А чертов лейтенант прыгает по лестнице так, словно его несут не ноги, а невидимый лифт.
Он остановился перед Марианной и протянул ей нечто, похожее на серую крысу. Мягкую. Мертвую.
– Где ты это нашел?
– В зарослях ежевики. Должно быть, Алексис Зерда зашвырнул туда игрушку, прежде чем раствориться в воздухе».
Майор никак не прокомментировала версию своего лейтенанта, только машинально ущипнула старенькую, линялую плюшевую зверушку, которую трехлетний мальчик столько раз прижимал к груди, гладил, сосал, поливал слезами. Черные глаза-шарики были широко распахнуты и с ужасом смотрели на нее.
Ж. Б. прав, она держит в руках свидетеля. Перепуганного. Липкого. Ему вырвали сердце, заставили замолчать. Навечно.
Марианна еще крепче сжала в руках странного зверька. Ее одолевали мрачные мысли.
Ребенок ни за что не расстался бы со своим любимцем добровольно.

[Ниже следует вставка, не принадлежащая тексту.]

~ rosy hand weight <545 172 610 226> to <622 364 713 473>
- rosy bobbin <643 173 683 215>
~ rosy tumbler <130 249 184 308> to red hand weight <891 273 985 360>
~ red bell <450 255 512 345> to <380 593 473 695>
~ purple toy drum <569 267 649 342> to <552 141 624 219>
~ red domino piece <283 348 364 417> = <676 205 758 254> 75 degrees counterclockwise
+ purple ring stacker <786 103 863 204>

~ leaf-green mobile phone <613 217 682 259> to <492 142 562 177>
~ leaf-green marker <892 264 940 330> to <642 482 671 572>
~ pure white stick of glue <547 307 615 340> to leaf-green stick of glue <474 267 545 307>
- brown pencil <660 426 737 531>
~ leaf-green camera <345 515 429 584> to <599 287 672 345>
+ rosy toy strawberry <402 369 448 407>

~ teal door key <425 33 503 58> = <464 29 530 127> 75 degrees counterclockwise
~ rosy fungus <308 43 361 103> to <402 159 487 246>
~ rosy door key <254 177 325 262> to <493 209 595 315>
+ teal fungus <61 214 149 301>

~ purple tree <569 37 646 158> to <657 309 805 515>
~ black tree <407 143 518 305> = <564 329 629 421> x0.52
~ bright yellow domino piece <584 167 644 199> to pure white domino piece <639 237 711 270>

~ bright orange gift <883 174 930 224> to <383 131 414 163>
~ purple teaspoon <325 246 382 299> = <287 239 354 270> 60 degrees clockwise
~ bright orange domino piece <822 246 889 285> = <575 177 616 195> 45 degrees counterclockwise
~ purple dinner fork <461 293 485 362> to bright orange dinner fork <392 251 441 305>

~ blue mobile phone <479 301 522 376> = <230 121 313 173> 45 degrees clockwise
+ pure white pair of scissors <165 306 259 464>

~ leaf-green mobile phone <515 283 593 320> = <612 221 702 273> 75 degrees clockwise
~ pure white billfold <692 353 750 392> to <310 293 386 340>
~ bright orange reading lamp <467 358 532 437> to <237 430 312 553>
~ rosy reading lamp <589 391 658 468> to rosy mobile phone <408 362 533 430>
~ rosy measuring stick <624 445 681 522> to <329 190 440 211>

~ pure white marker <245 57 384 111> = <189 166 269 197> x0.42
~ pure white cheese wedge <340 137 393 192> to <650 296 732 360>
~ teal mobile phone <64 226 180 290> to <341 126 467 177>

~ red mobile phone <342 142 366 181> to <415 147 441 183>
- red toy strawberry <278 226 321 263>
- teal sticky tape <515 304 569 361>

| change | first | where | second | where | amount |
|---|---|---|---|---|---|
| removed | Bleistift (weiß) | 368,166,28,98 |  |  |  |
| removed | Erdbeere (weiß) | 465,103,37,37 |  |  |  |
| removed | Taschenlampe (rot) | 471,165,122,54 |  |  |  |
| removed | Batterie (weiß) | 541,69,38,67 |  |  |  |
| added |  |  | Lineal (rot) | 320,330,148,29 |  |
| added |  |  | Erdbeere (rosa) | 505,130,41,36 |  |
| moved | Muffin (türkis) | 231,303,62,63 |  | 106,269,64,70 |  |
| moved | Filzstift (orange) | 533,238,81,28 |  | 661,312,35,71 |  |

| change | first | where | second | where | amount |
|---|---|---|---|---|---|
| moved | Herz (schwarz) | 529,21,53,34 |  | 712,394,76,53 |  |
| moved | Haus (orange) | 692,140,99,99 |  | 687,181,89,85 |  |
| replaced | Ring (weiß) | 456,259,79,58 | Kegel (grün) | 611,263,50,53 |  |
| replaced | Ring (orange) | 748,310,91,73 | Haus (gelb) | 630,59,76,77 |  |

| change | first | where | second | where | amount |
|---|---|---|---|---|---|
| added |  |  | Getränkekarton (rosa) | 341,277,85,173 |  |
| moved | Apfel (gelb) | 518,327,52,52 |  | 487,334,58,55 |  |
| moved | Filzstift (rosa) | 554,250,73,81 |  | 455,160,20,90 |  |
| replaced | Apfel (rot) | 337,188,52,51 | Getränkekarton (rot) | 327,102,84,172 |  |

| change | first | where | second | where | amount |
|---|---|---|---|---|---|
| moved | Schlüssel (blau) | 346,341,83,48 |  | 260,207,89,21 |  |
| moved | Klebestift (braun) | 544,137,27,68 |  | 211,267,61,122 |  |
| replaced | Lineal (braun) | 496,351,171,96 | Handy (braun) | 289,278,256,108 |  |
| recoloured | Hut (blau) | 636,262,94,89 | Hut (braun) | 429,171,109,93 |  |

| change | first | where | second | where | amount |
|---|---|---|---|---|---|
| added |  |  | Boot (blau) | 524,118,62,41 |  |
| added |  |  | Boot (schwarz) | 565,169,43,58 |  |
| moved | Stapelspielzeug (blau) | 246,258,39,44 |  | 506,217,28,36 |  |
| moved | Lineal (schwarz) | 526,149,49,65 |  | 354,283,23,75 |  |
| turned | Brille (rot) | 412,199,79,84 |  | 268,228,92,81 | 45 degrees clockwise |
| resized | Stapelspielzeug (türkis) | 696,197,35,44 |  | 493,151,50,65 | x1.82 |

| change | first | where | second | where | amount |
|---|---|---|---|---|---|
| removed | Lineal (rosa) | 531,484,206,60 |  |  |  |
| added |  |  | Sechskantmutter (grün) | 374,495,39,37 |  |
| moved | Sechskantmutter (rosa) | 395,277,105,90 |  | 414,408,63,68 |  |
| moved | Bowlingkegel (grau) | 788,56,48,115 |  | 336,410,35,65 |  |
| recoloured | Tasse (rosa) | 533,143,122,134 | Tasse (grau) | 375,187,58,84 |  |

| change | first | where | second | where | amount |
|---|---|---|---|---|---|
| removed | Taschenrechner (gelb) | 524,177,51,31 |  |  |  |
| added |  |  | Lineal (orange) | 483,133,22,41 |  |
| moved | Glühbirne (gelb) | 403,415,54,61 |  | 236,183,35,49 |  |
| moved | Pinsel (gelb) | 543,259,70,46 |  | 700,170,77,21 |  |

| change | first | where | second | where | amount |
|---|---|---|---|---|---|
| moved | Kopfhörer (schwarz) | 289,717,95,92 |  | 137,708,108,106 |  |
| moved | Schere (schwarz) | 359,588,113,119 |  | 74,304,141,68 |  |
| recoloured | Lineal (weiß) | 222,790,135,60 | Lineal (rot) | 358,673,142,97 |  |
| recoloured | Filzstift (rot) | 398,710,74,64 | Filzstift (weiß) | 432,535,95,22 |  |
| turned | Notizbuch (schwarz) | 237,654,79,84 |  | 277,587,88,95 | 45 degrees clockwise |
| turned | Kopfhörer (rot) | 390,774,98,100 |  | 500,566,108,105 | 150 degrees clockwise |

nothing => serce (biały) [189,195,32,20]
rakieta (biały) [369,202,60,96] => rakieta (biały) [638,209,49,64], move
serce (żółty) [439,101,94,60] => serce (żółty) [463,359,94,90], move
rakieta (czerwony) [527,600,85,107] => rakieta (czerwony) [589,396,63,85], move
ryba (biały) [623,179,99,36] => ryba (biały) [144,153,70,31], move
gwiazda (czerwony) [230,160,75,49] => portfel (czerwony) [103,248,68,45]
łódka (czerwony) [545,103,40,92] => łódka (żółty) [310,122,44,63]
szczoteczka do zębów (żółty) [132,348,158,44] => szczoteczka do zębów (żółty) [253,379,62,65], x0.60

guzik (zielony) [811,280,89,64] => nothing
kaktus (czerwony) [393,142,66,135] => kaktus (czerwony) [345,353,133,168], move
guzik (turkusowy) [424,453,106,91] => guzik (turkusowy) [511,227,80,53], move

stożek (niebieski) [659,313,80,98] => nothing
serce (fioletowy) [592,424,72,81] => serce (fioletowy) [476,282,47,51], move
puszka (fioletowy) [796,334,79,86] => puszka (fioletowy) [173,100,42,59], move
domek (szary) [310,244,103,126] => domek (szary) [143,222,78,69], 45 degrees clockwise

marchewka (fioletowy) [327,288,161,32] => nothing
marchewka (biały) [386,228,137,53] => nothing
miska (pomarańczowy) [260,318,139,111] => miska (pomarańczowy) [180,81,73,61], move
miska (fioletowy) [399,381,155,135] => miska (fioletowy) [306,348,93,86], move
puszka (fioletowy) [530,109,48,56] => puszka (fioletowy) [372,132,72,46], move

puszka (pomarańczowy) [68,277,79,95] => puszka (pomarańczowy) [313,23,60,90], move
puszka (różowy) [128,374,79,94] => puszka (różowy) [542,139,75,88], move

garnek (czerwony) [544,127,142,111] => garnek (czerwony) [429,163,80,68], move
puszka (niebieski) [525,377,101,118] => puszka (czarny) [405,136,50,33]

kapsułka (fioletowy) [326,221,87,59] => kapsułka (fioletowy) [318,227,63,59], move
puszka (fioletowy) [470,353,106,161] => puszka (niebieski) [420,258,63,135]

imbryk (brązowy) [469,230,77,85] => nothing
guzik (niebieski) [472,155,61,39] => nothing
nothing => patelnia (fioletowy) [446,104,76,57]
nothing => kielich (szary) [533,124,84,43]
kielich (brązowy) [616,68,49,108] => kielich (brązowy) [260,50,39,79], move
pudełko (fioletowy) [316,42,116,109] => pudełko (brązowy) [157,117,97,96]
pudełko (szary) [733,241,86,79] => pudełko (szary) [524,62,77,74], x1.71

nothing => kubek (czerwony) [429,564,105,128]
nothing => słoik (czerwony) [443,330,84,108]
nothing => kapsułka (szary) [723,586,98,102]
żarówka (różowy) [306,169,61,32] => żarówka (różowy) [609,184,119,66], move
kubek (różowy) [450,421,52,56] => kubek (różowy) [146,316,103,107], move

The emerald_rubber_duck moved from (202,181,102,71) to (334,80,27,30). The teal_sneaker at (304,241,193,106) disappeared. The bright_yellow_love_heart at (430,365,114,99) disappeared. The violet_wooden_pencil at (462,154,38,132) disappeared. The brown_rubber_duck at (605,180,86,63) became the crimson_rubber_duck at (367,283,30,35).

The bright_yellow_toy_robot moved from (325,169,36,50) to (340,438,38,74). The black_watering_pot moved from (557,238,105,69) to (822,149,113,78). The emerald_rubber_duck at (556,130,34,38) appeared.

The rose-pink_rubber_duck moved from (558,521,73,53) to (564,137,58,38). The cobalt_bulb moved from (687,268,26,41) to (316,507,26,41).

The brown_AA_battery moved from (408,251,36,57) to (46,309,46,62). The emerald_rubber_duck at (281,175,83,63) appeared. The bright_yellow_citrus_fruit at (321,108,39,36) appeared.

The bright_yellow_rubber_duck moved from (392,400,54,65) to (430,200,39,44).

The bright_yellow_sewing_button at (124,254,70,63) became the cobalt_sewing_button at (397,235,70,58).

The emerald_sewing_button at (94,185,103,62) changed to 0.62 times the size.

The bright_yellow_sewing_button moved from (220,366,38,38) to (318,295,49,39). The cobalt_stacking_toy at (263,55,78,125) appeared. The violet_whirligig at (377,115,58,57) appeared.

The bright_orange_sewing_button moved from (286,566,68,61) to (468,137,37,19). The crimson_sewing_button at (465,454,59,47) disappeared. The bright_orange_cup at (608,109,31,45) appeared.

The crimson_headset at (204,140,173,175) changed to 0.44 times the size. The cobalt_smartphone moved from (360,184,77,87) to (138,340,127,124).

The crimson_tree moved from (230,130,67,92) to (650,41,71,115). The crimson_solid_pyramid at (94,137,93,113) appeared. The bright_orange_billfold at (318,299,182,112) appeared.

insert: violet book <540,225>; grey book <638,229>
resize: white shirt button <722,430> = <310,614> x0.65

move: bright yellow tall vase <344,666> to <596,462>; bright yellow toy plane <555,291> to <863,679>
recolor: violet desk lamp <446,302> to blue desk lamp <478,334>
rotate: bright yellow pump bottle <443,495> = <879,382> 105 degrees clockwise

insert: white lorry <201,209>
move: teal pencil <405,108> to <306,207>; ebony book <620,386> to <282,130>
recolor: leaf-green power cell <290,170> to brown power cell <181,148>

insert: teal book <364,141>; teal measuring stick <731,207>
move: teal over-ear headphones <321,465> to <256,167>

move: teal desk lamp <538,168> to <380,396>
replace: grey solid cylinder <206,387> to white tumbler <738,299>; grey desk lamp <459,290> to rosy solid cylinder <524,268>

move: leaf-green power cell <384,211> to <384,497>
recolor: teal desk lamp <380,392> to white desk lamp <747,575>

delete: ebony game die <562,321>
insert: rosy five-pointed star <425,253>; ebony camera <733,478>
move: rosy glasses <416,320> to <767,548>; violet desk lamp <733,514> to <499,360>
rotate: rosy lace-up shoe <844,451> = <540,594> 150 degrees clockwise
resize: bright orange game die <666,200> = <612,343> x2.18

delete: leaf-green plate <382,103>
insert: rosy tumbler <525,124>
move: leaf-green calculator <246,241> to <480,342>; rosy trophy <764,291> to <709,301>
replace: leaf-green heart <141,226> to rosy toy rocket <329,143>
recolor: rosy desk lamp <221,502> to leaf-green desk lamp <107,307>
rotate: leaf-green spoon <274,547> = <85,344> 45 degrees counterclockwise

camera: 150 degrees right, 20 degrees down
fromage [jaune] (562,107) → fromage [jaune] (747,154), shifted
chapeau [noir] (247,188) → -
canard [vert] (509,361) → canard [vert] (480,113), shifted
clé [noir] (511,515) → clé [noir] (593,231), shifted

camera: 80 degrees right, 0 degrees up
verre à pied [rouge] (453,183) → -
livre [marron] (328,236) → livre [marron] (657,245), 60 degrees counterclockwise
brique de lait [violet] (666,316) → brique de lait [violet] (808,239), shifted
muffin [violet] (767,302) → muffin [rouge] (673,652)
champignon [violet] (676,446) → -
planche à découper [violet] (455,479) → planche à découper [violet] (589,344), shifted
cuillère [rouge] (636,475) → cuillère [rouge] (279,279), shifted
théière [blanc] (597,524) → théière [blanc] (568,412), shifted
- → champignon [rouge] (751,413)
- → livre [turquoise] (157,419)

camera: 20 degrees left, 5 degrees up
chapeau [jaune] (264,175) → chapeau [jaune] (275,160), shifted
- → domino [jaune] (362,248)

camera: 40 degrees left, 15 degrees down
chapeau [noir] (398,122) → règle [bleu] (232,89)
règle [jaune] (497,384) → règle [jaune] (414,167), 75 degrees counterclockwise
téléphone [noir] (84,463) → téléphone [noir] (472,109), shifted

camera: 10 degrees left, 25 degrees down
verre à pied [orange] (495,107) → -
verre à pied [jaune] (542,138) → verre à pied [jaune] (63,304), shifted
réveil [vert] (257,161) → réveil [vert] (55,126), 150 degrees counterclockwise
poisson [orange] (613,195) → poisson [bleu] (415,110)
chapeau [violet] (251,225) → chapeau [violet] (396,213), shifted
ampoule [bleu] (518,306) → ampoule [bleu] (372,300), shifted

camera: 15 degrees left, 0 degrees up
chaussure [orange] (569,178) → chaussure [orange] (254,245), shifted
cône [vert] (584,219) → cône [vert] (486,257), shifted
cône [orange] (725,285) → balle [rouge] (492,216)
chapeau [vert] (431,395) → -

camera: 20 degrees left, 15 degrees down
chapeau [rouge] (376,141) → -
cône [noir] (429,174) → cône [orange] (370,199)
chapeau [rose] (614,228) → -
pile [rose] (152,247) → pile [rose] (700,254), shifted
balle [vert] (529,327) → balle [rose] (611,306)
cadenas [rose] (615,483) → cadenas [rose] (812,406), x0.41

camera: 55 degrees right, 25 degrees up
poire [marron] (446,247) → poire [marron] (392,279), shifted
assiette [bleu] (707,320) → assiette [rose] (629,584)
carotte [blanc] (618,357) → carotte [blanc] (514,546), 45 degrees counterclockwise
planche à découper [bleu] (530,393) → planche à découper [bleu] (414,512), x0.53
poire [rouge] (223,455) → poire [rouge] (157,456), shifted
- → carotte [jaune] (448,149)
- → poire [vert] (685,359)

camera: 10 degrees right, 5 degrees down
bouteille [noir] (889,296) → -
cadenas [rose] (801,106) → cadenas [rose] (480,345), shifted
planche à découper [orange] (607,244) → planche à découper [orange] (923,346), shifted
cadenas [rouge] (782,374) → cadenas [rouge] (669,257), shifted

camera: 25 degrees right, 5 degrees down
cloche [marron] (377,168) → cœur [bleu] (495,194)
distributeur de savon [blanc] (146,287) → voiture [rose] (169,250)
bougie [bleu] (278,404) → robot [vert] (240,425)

Она раздвинула шерстку на груди – таким движением женщины гладят волосатую грудь любовника – и заметила темные пятна на акриловом волокне. Кровь, что же еще. Та же самая, которую они обнаружили в блиндаже?
Кровь ребенка?
Или Аманды Мулен?
– Вперед, Ж. Б.! – нарочито суровым тоном приказала Марианна. – Шевелись! Карабкаемся дальше!
Лейтенант Жан-Батист Лешевалье – для своих Ж. Б. – отреагировал мгновенно, взлетев вверх сразу на пять ступенек.
Она двинулась следом, пытаясь подстроить шаг к ходу мыслей и не замечать усталости. Гипотезы громоздились одна на другую, но срочного ответа требовал один-единственный вопрос.
Где?
Поезд, автомобиль, трамвай, автобус, самолет… У Алексиса Зерды тысяча способов скрыться, исчезнуть – несмотря на объявленную несколько часов назад операцию «Перехват», расклеенные по всему городу листовки с портретами и десятки патрулей.
Где и как?
Шаг – ступенька, еще шаг – следующая, мысль, умозаключение, вывод – и так до бесконечности.
Где, как и почему?
Только бы не задавать другой вопрос. Главный.
Почему выбросили старую плюшевую крысу?
Кто и зачем вырвал игрушку из рук малыша? Он, наверное, рыдал, кричал, что дальше не пойдет – «ни за что!», что вот сейчас возьмет и умрет – прямо тут, но не расстанется с плешивой крысой, впитавшей самые родные и понятные запахи на свете – матери и его собственный.
Ветер с моря вонял нефтью. Контейнеровозы стояли в пробке у входа в бухту Гавра – совсем как застрявшие на светофоре машины.
Вены на висках Марианны набухли от напряжения. Кровь и пот. Ей казалось, что проклятая лестница уходит в бесконечность, а вместо каждой оставшейся за спиной ступеньки впереди тут же появляется новая.
Зачем?
Возможно, Зерда не собирался тащить с собой мальчика и уж тем более грязную и лысую игрушку. Возможно, решил, что проще найти укромное местечко, столкнуть ребенка в яму и зарыть тело.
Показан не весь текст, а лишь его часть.